Washington voters are showing little interest in repealing the state’s new marriage equality law, judging by the marginal number of Referendum 74-qualifying signatures gathered so far by marriage equality opponents.
With less than 5 weeks remaining before the June 6 deadline, only a third of the estimated 150,000 raw signatures have been collected that are needed to net the qualifying threshold of 120,577 valid signatures.
The original goal of referendum sponsor Preserve Marriage Washington was to submit 200,000 signatures to the Secretary of State on May 6, one month before the deadline. “I want to shut up our opponents,” Preserve Marriage Washington’s campaign manager Christopher Plante told volunteers during a recent training session. “Our opponents need to be demoralized,” he said. “On May 6th I’d love to put out a press release saying, the human part of me says ‘na-na-na-na-na‘, we got the signatures.”

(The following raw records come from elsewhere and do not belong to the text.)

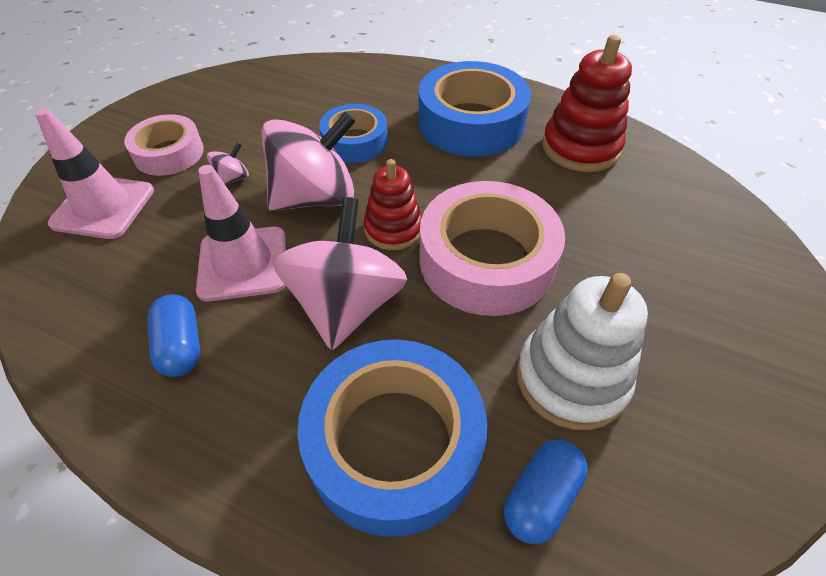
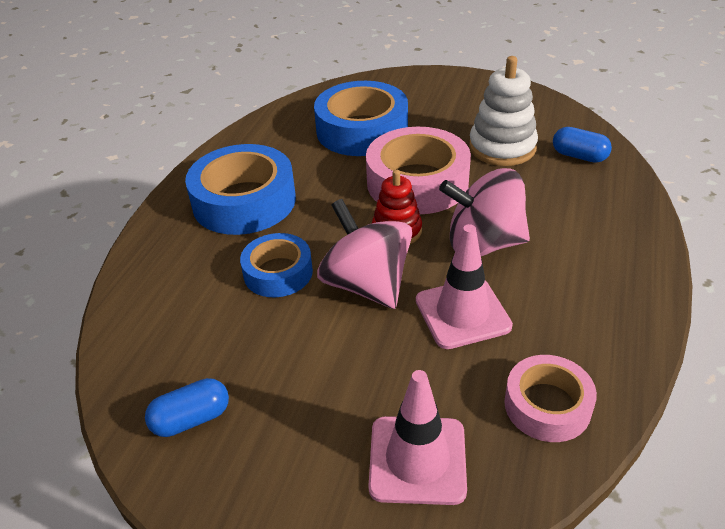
camera: 95 degrees left, 10 degrees down
(169, 153) = (311, 430): pink tape -> pink tape (547, 405)
(181, 346) = (560, 327): blue capsule -> blue capsule (191, 419)
(232, 179) = (349, 354): pink spinning top -> none
(394, 443) = (578, 207): blue tape -> blue tape (362, 130)
(580, 147) = (279, 144): red stacking toy -> none

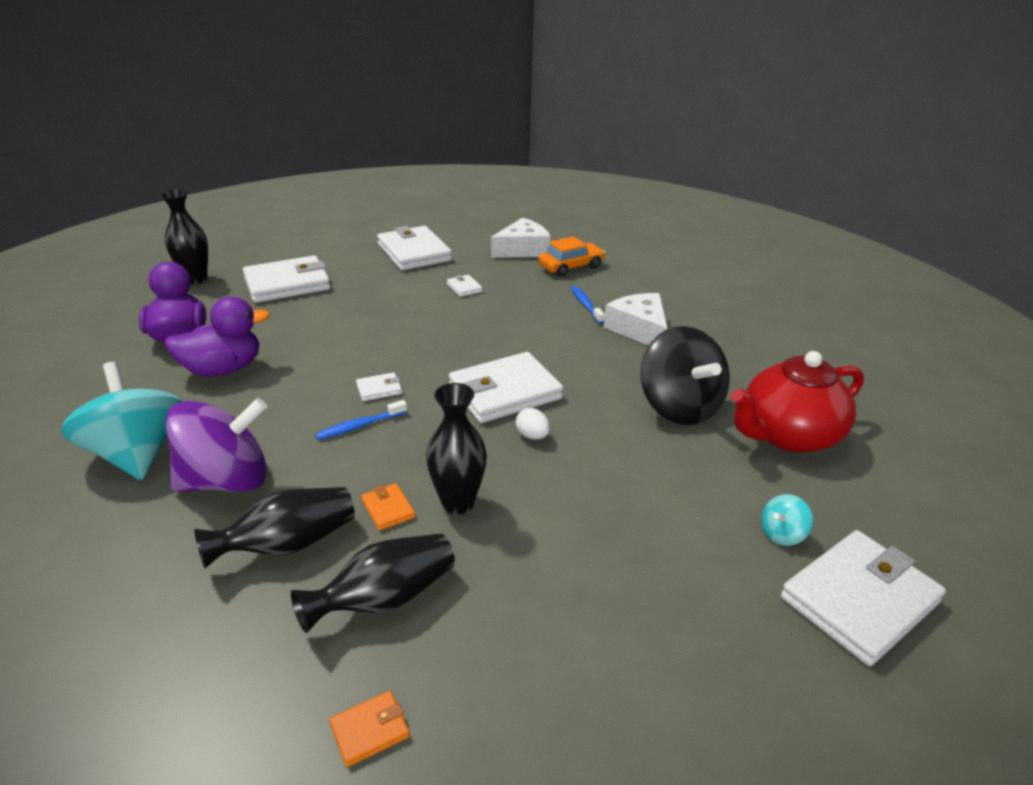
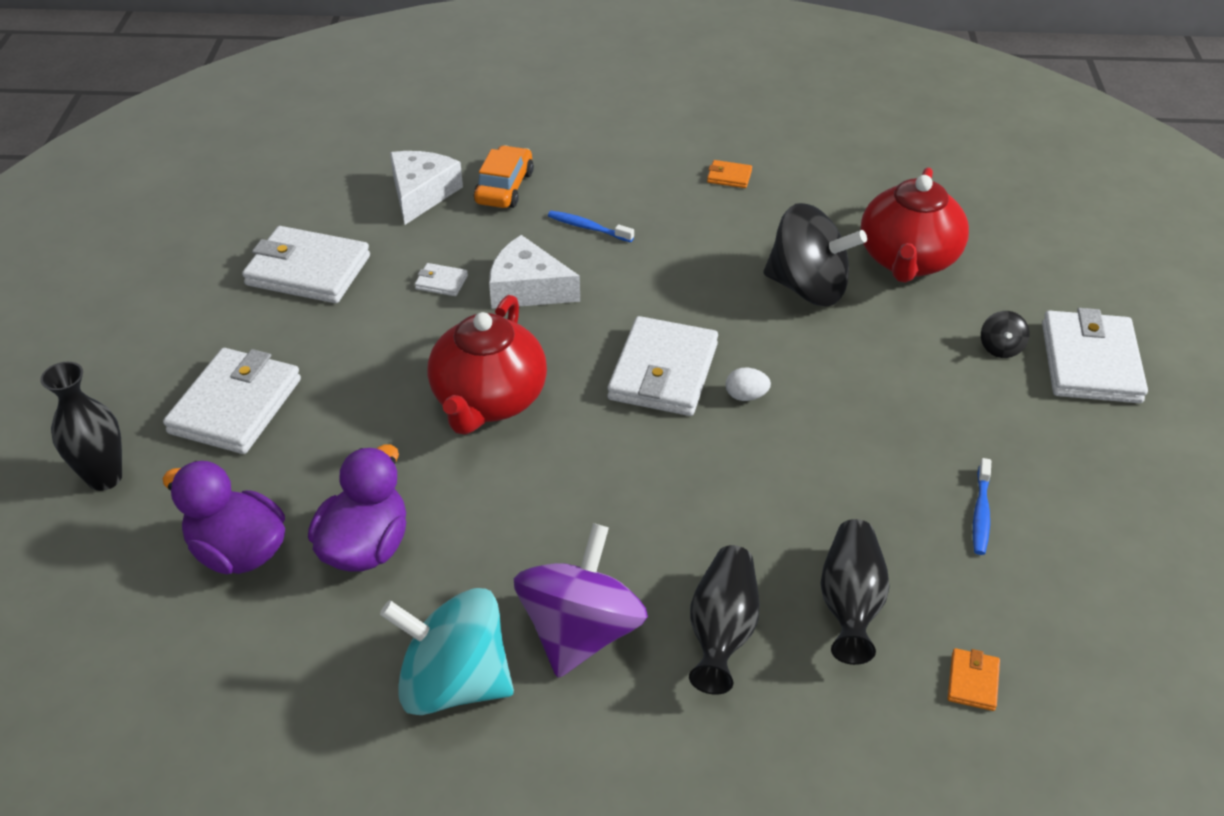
camera: 45 degrees left, 10 degrees up
(359, 426) = (600, 496): blue toothbrush -> blue toothbrush (981, 513)
(379, 389) = (554, 450): white wallet -> none
(388, 509) = (744, 542): orange wallet -> orange wallet (729, 176)
(390, 347) = (488, 401): none -> red teapot
(458, 503) = (783, 495): black vase -> none
(639, 329) = (671, 226): white cheese -> white cheese (527, 289)
(782, 534) = (1000, 348): turquoise spinning top -> black spinning top

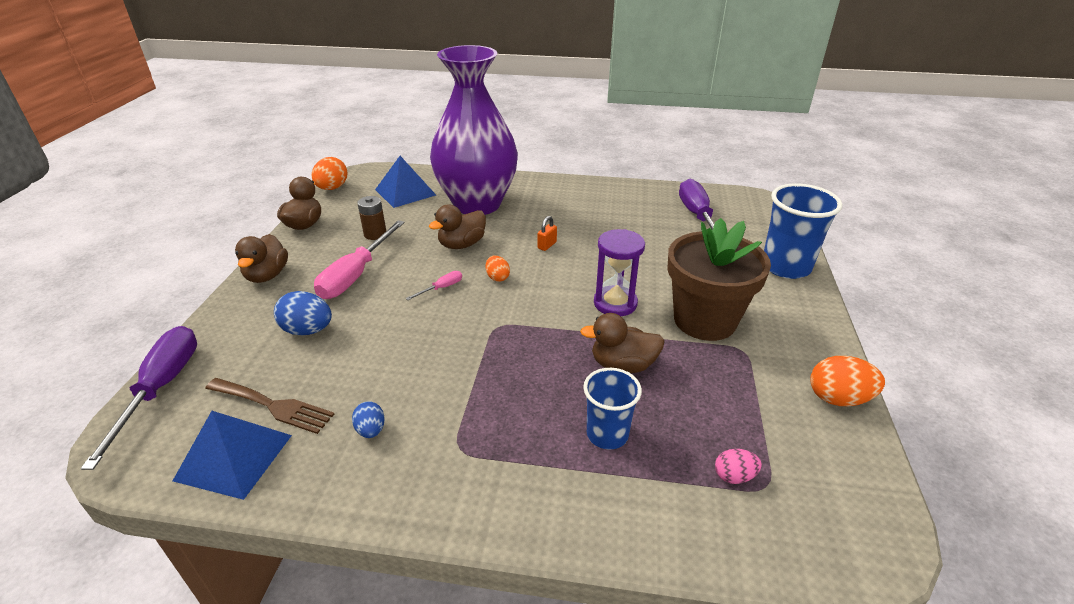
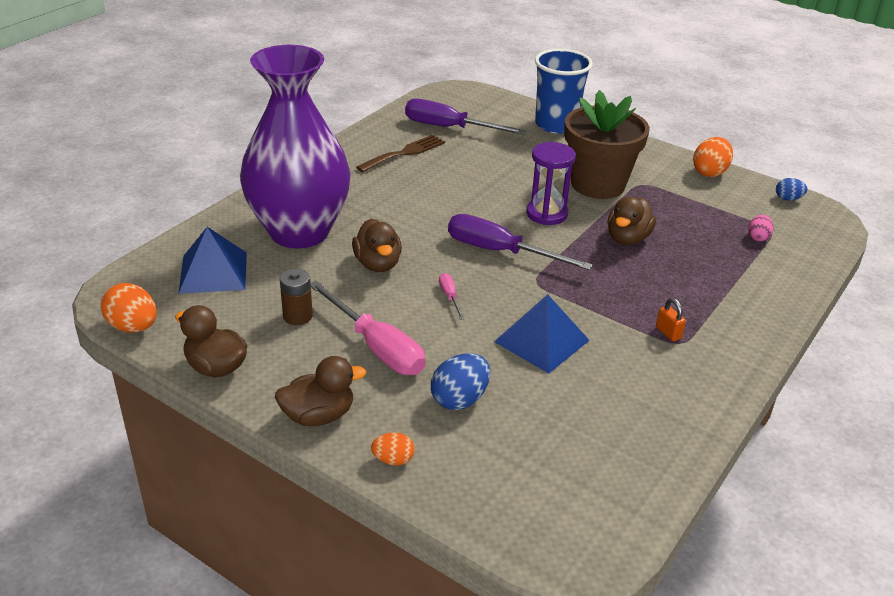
camera: 65 degrees left, 0 degrees up
(161, 388) = (493, 522): purple screwdriver -> purple screwdriver (500, 251)
(234, 457) = (628, 474): blue pyramid -> blue pyramid (541, 341)
(267, 275) = (318, 416): brown duck -> brown duck turned 45 degrees counterclockwise
(273, 406) = (570, 440): brown fork -> brown fork (405, 153)
(371, 430) = (635, 385): blue egg -> blue egg (788, 199)
(497, 277) = (458, 260): orange egg -> orange egg (393, 460)
(547, 245) = (426, 216): orange padlock -> orange padlock (668, 333)
(607, 434) = (698, 271): blue cup -> none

Setting a goal like that indicates that Mr. Plante, who was supplied to Preserve Marriage Washington by the D.C.-based National Organization for Marriage, does not understand the Washington electorate.
In 2009, the Washington electorate became the first in the nation to affirm at the polls a relationship-recognition law for same-sex couples. The ballot measure was called Referendum 71. Since then, support for full marriage equality has become the majority opinion among Washingtonians as well as nationally.
To insure that Referendum 74 qualifies for the ballot, Preserve Marriage Washington will probably start hiring paid signature gatherers. That approach, however, has several down-sides for PMW.
First, it shines a spotlight on the lack of grassroots interest in repealing the Marriage Equality Act. Second, it is costly. And third, it will introduce doubt into voters’ minds about the honesty of the referendum campaign since anti-equality campaigns have a long track record of using paid signature gatherers to dupe voters into signing petitions under false pretenses.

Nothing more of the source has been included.